Serbia Convicts Bosniak Military Prison Chief of Beating Prisoners

A Belgrade court sentenced Husein Mujanovic to ten years in prison after a retrial for assaulting Serb prisoners at a Bosnian Army-run military prison in Hrasnica near Sarajevo during wartime.

This post is also available in: Bosnian

Belgrade Higher Court. Photo: BIRN.

Belgrade Higher Court on Monday sentenced Husein Mujanovic, the commander of a military prison in Hrasnica near Sarajevo during the Bosnian war, to ten years of prison for the abuse of Bosnian Serb inmates in 1992.

According to the indictment, some 30 Serb prisoners were held at the Hrasnica prison, which was run by the Bosniak-led Army of Bosnia and Herzegovina, from July 8 to October 15, 1992.

The prisoners were held in poor conditions and abused. Some of them were beaten in a nearby fallout shelter, and six died as a result of the beatings. Mujanovic was charged with personally beating two prisoners who survived.

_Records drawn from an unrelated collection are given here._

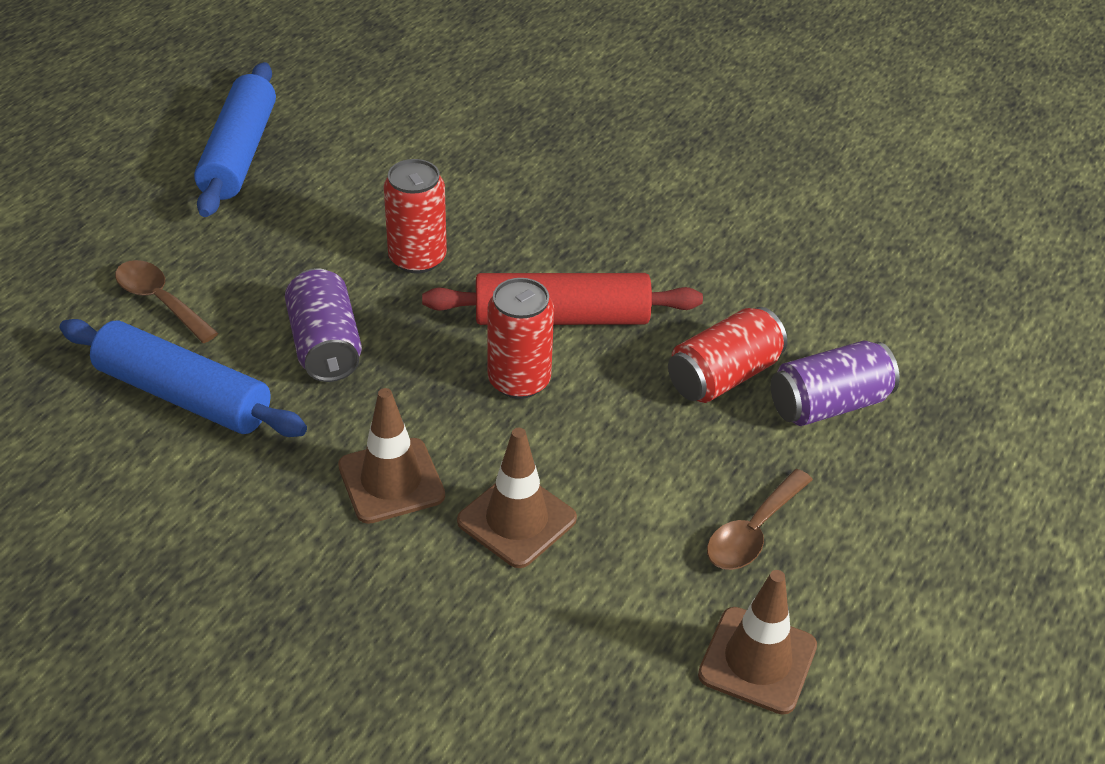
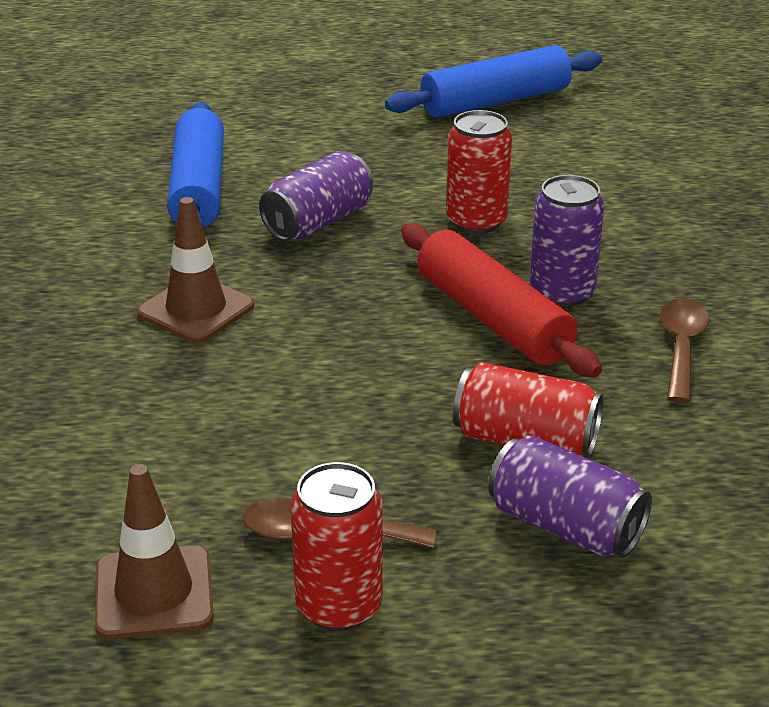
camera: 60 degrees right, 10 degrees down
(160, 301) = (287, 140): brown spoon -> brown spoon (681, 348)
(517, 520) = (210, 388): brown traffic cone -> none
(519, 380) = (383, 326): red can -> red can (339, 606)
(559, 266) = (562, 292): none -> purple can

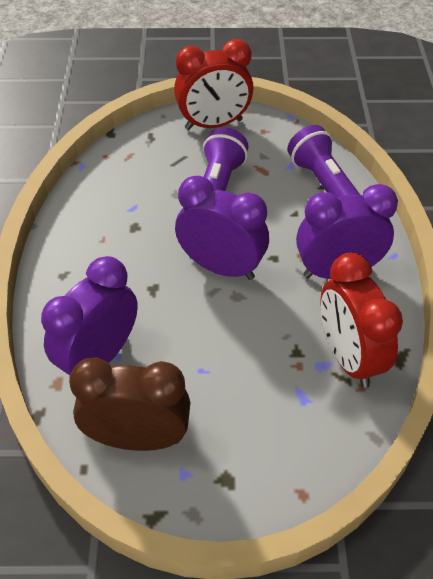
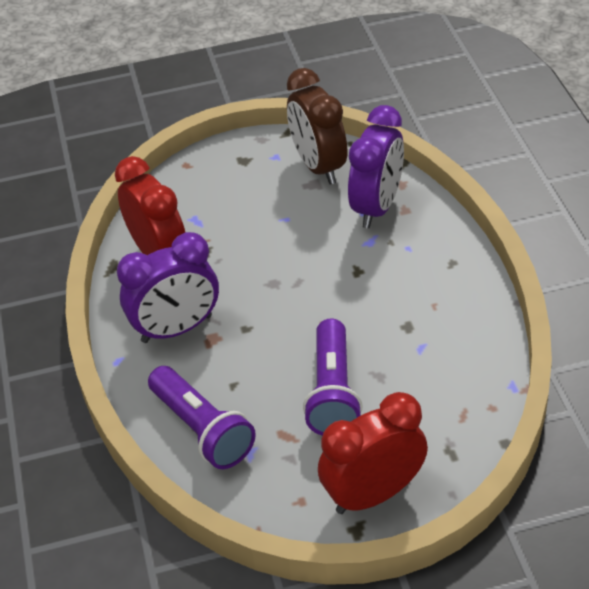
camera: 170 degrees right, 5 degrees down
(138, 438) = (318, 166): brown clock -> brown clock turned 75 degrees clockwise
(221, 267) = (297, 305): purple clock -> none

In his initial trial, Mujanovic was also sentenced to ten years in prison in July 2020.

But in February 2021, Belgrade Court of Appeal quashed the verdict and ordered a retrial. Mujanovic’s lawyer Dusan Ignjatovic claimed at the appeal hearing that the first-instance procedure had been unfair to his client because Belgrade Higher Court did not accept any of the witnesses proposed by the defence.

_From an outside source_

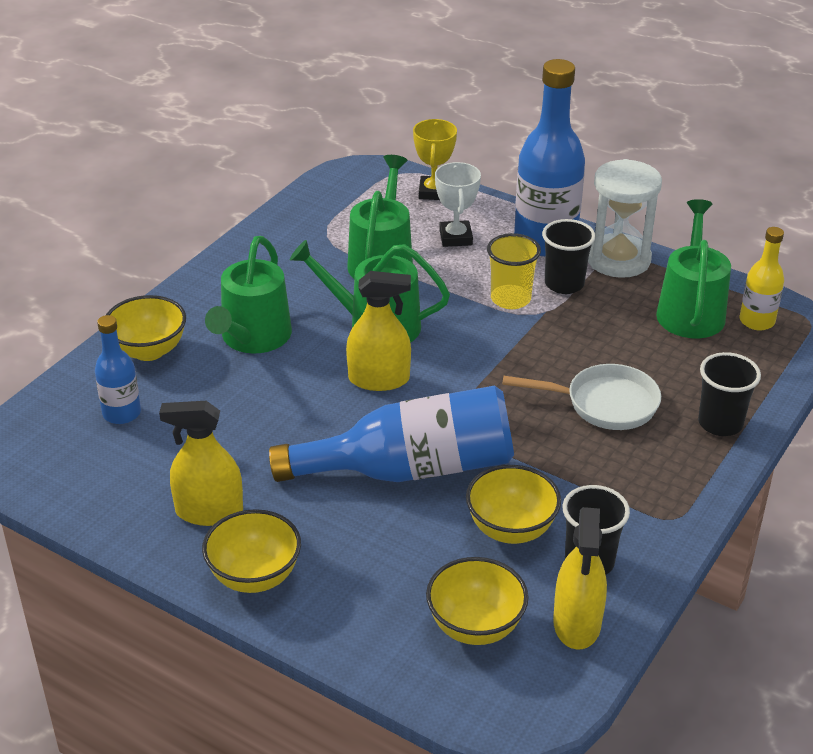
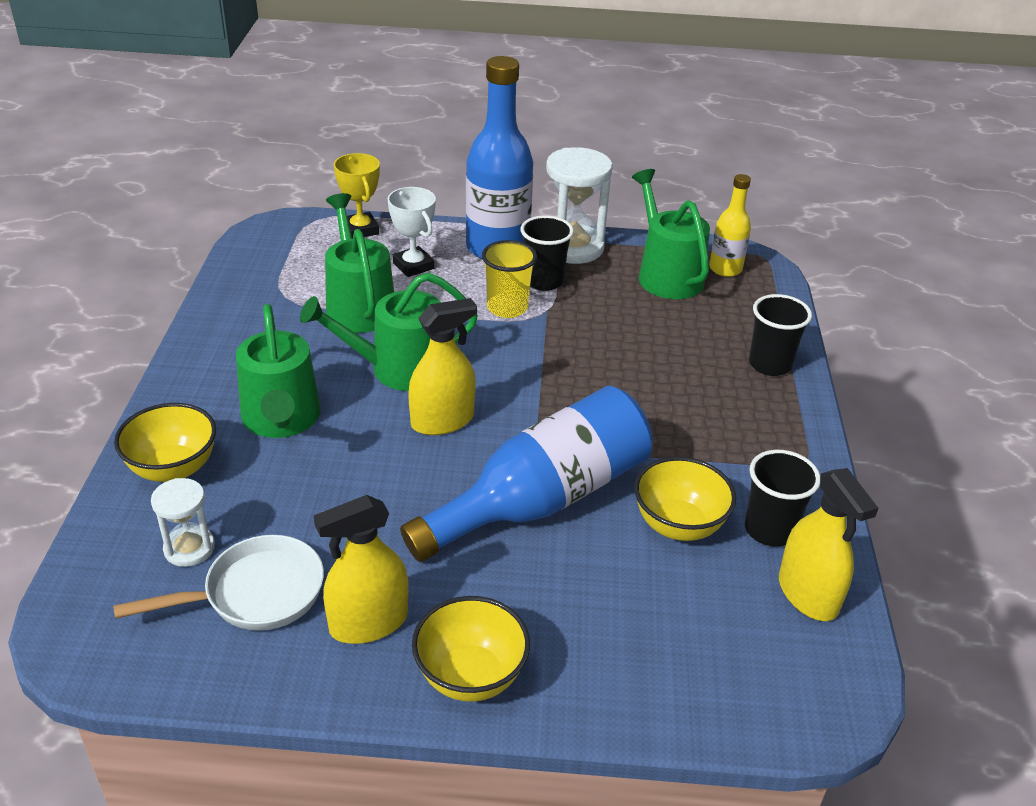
camera: 30 degrees left, 0 degrees up
(122, 413) = (189, 548): blue bottle -> white hourglass
(475, 626) = (724, 636): yellow bowl -> none
(604, 404) = (663, 378): white pan -> white pan (255, 593)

Explaining its decision to quash the verdict, the Appeals Court backed up Ignjatovic’s claims, saying that the Higher Court “violated the constitution… as well as the provisions of the Criminal Procedure Code” by rejecting all motions for the examination of defence witnesses.

Five defence witnesses were heard at the retrial, most of them Mujanovic’s co-workers from the Army of Bosnia and Herzegovina. They claimed Mujanovic was appointed as the head of the prison in August 1992 and only held the position for a short time.

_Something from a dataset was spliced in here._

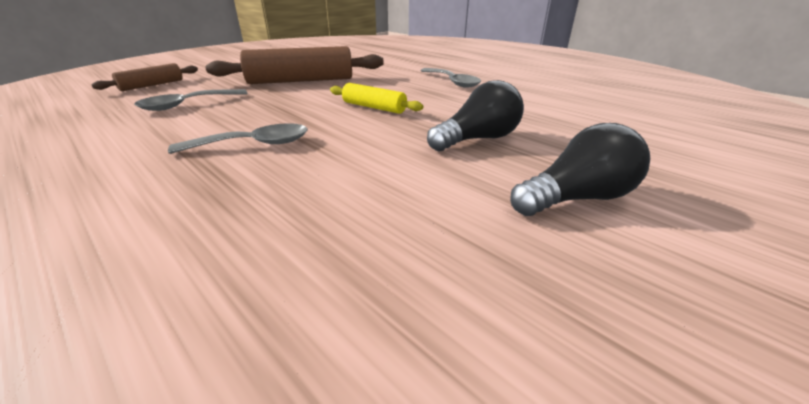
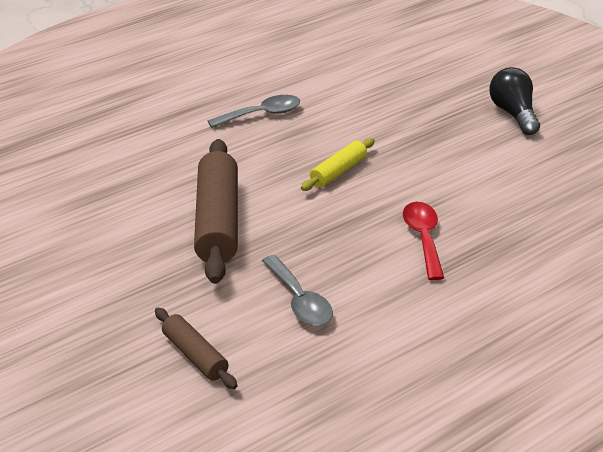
camera: 80 degrees left, 5 degrees up
(254, 144) = (423, 238): grey spoon -> red spoon
(477, 139) = (425, 129): black light bulb -> none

But judge Dejan Terzic said that their memories about when exactly Mujanovic become prison chief were “unclear”.

“It does not mean they are biased witnesses, just that they did not have a strong reason to remember that, while the witnesses who were heard previously, the victims [of the violence], had life-and-death memories of those events, so they remember more precisely,” Terzic said.

Mujanovic’s lawyer Dusan Ignjatovic told media after the verdict that he expected a different outcome from the retrial.

“The defence thinks this verdict is even more wrong than the previous one, because there was a lot of evidence [at the retrial] that was in favour of the defence’s claims,” Ignjatovic said.

“We think this verdict will not stand, like the previous one did not,” he added.

Mujanovic was arrested in July 2018 by Serbian police at a border crossing between Bosnia and Serbia. He has been in custody in Serbia ever since.

This is a first-instance verdict and can be appealed.